O autor deste livro é o serrariense Odívio Duarte, o filho de um grande farmacêutico, também serrariense, chamado Ovídio Duarte. Só por curiosidade, o pai de Odívio foi um dos primeiros a se formar na Faculdade de Mediciana no Recife, em 1938, e logo em seguida foi morar em Serraria-PB, onde instalou uma farmácia, ele também atuou como deputado federal pela Paraíba, e estadual pelo Pernambuco. Ele teve como esposa uma mulher chamada Laura, e deste casamento nasceu o nosso escritor Odívio Duarte.

Sobre Odívio, podemos dizer que ele foi presidente do time Santa Cruz de Recife, e também foi presidente nacional e regional da sociedade de médicos escritores, da academia de letras e artes do nordeste brasileiro; sócio emérito da academia de medicina da Paraíba; do Instituto pernambucano da história de medicina e ciências. 
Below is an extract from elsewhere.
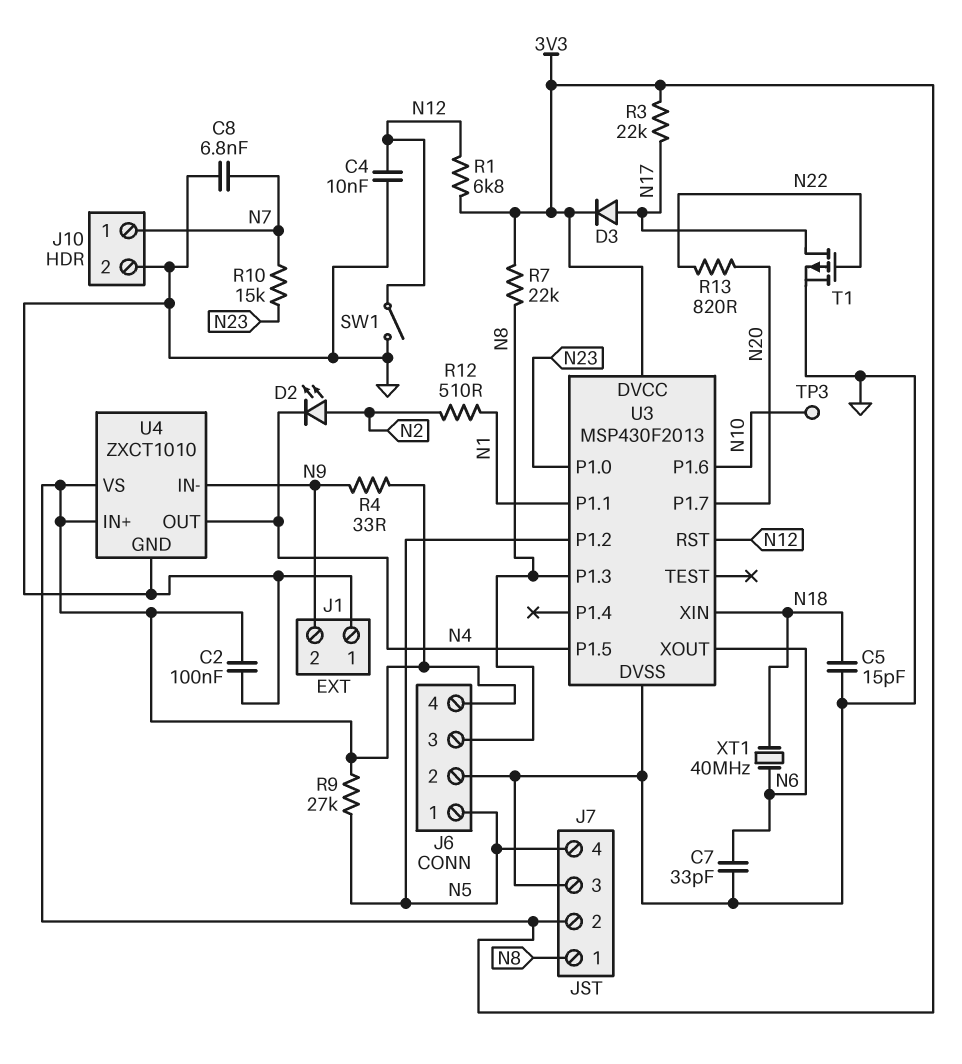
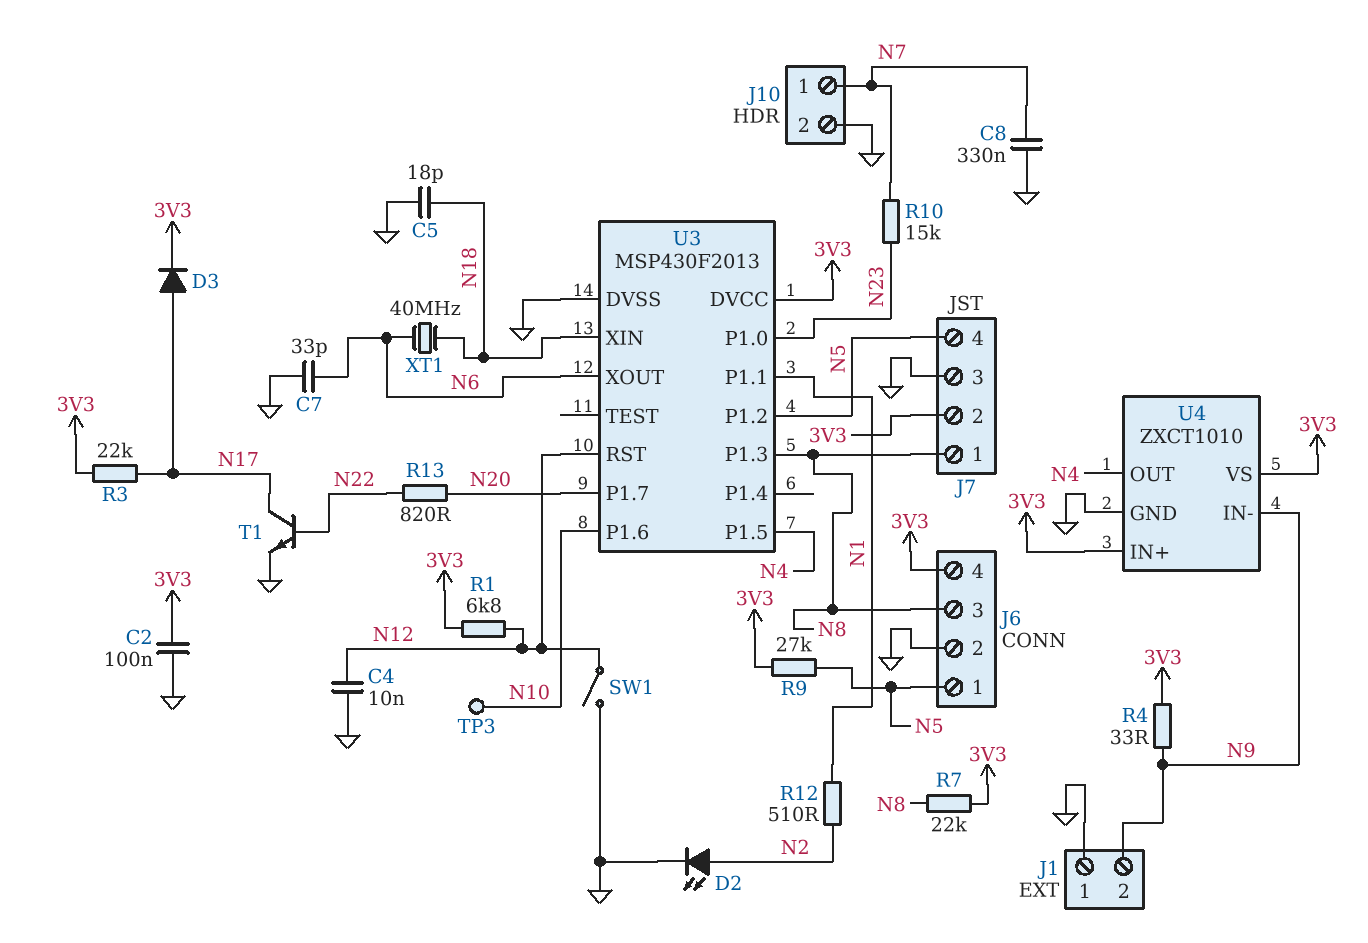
C5: 15pF (GND, N18) -> 18pF (GND, N18)
C8: 6.8nF (GND, N7) -> 330nF (GND, N7)
D2: LED (A N2, K N4) -> LED (A N2, K GND)
T1: PMOS (G N22, D N17, S GND) -> NPN (B N22, C N17, E GND)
Bom, sobre seu livro, como já disse farei tal crítica com respeito ao conterrâneo, mas eu vejo que faltou uma profundidade em certos temas para além do enredo principal em Pedra Rosada. O que encontrei no livro de Odívio Duarte foi apenas os personagens desempenhando o seu papel linear, isto é, todos cumprindo com exatidão o seu destino literário imposto pelo autor sem ao menos questionar a própria natureza do papel que estavam desempenhando.

Para se ter uma ideia do que estou falando, o livro Pedra Rosada, de Odívio Duarte, é a típica história regional e popular do vaqueiro destemido que rapta a filha do patrão. Simplesmente isso, não ousando trazer mais alguma coisa ou novidade para o tema. Por isso que Guimarães Rosa aqui, a meu ver, e não apenas querendo evocar um cânone já consagrado como justificativa, pode ser considerado mais revolucionário, do que este e vários outros autores que pretenderam escrever sobre o tema sertão, por sua escrita ter algo mais além do regionalismo, ou seja, que possa acrescenta na história regionalista temas universais. Portanto, para se ter uma ideia clara,  me refiro a isso:

"Que o que gasta, vai gastando o diabo de dentro da gente, e aos pouquinhos, é razoável sofrer. E a alegria de amor  compadre meu Quelemém diz. Família. Deveras? É, e não é. O senhor ache e não ache. Tudo é e não é... Quase todo mais grave criminoso feroz, sempre é muito bom marido, bom filho, bom pai, e é bom amigo-de-seus-amigos! Sei desses. Só que tem os depois e Deus, junto. Vi muitas nuvens."

Expressa-se bem a ambiguidade como uma certa capa da maldade humana, por exemplo. Até tem esses temas em Pedra Rosada, mas soa tudo tão simplório, tão caricato, que não passa de uma camada superficial, por não a ver tal ambiguidade já citada. Por exemplo, soa tão caricato a figura do coronel ser uma pessoa gananciosa e puramente malvada.

Pude ver em vários momentos diálogos com a essência dostoievskiana. Ora, vejam só esse diálogo com essa aparência dostoievskiana:

"Deus existe mesmo quando não há. Mas o demônio não precisa de existir para haver a gente sabendo que ele não existe, aí é que ele toma conta de tudo."

Posso dizer, por fim, que em 20 páginas de Grande Sertão: veredas, de Guimarães Rosa, foi possível encontrar tantas passagens com questões metafísicas e espirituais, que poderia passar um bom tempo escrevend sobre ela. Contudo, esse livro tem uma profundidade de cozinhar o juízo com tão pouco visto. Mas considero também boa a obra de meu conterrâneo.